The culture of Balochistan (), () or simply Baloch culture is defined in terms of religious values, Balochi and Brahui language, literature and traditional values of mutual respect. It has its roots in the Urdu, Balochi, Brahui, Sindhi, and Pashto. Folk music, handicraft, drama and Balochi cinema plays a significant role in Baloch culture. Quetta, the provincial capital of Balochistan, has several beautiful historical monuments such as Pirak, Chaukhandi tombs and Quaid-e-Azam Residency.

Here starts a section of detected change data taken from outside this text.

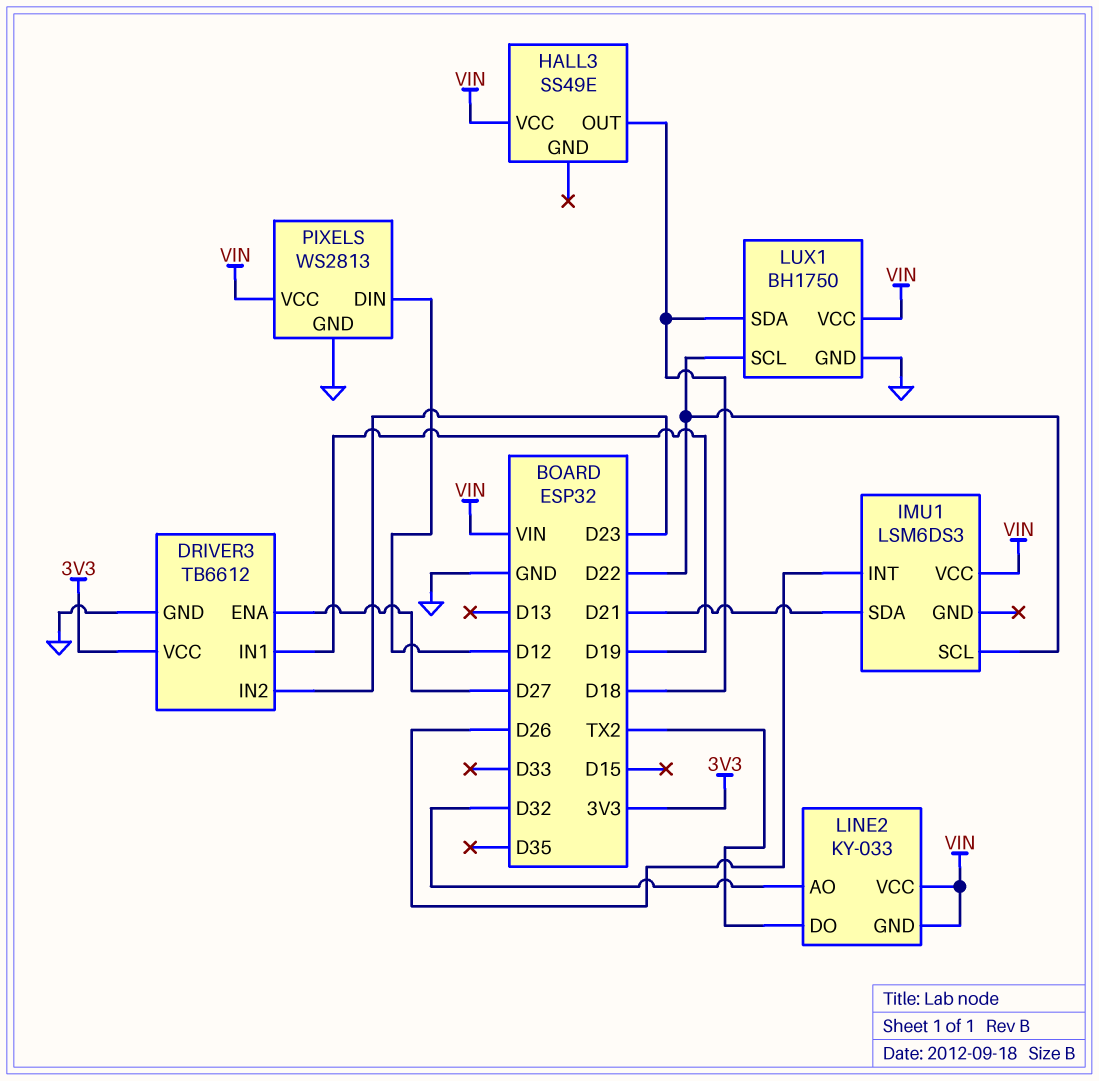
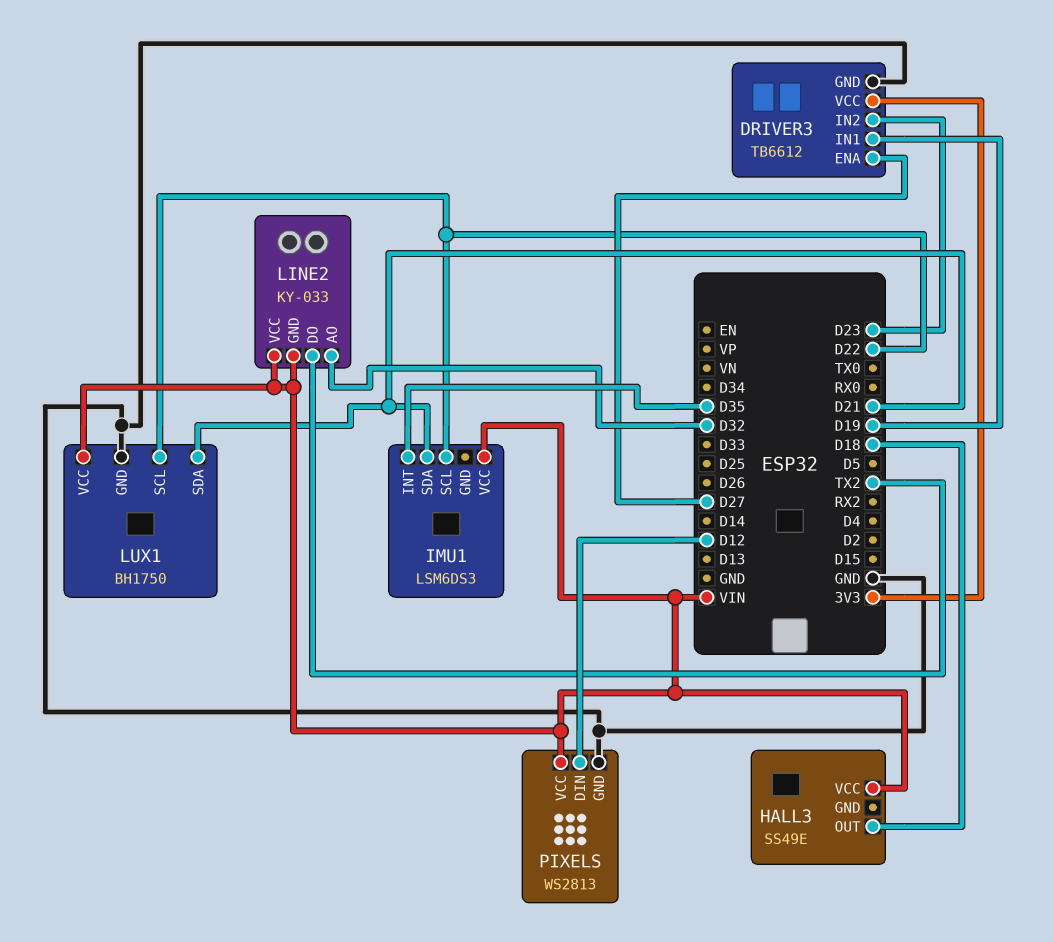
IMU1 pin INT: D26 -> D35
LUX1 pin SDA: D18 -> D21

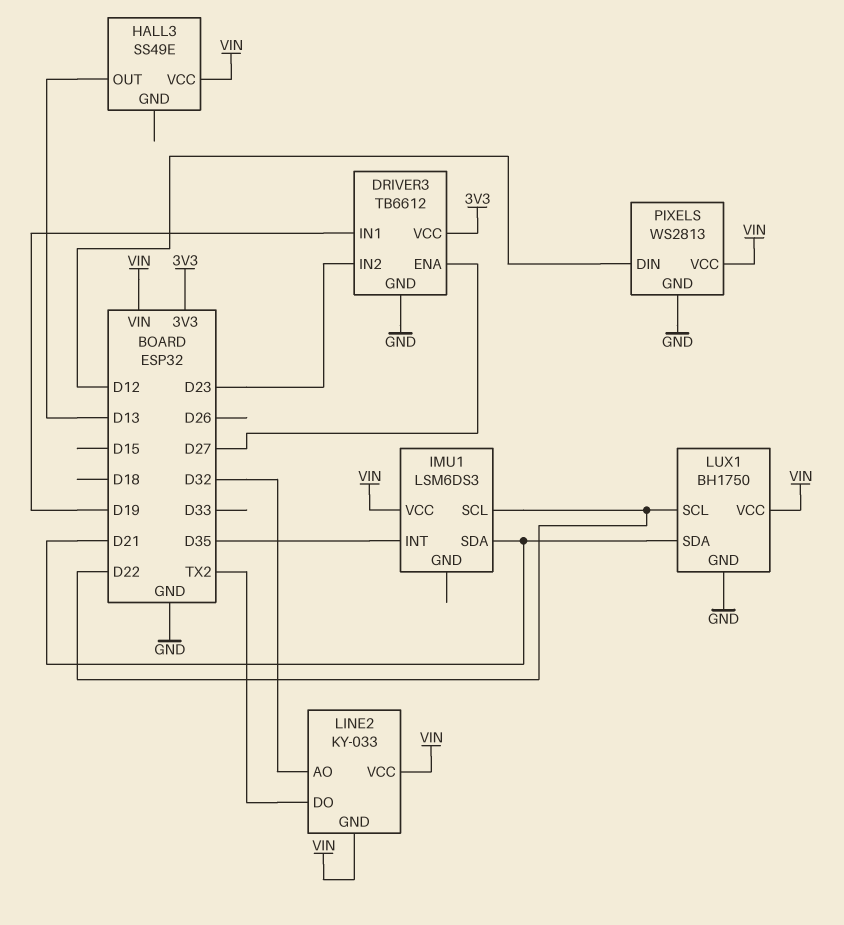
HALL3 pin OUT: D18 -> D13

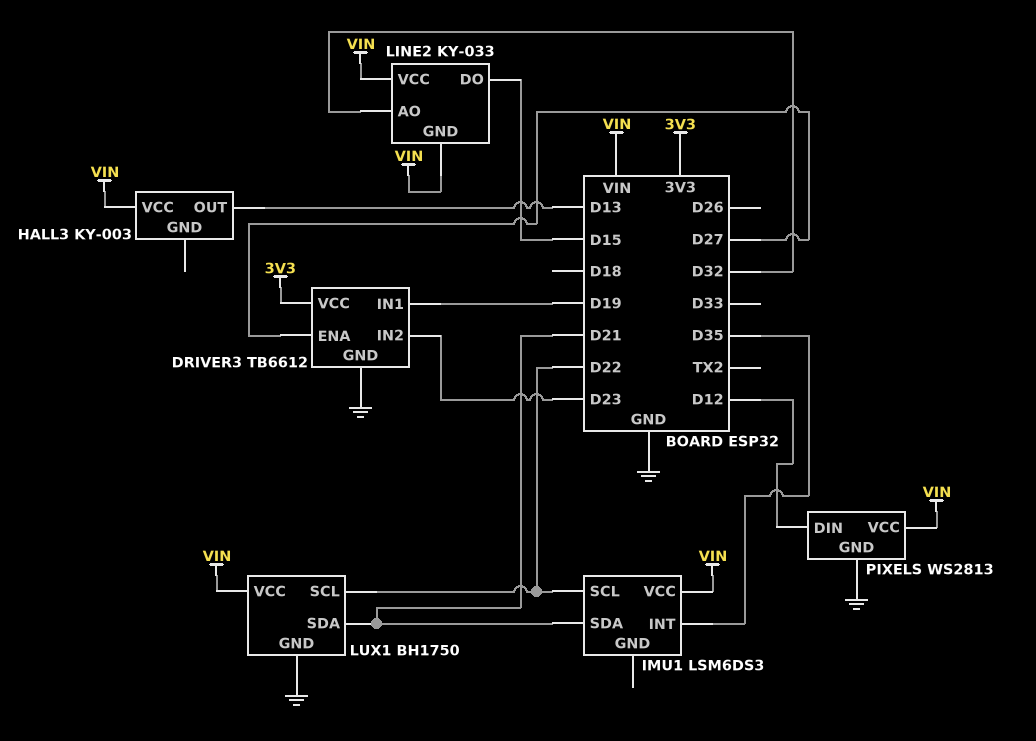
HALL3: SS49E -> KY-003
LINE2 pin DO: TX2 -> D15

Balochistan celebrates its culture day every year where people from different villages gather together to organise several types of cultural programs. It marks its historical significances across the provincial state. It includes folk music, dance, craft exhibition and other activities.

Beliefs
Likewise other people around the world, Balochistann people are also known for believing in supernatural powers such as wind, and sea. They believe that crossing the boundaries of supernatural power "nazzar" (evil eye) and "jinn" (demons, spirits), can affect or curse a human life.

Background 
One of the most important parts of the cultural identity of Baloch people is the Pashtu and Saraiki languages, "99th most spoken language in the world". This language is spoken only by native people as it is one of the toughest languages. Besides language, Baloch dressing has been greatly influenced by the entire country. Their nomadic life style is completely different than other provincial states of the country.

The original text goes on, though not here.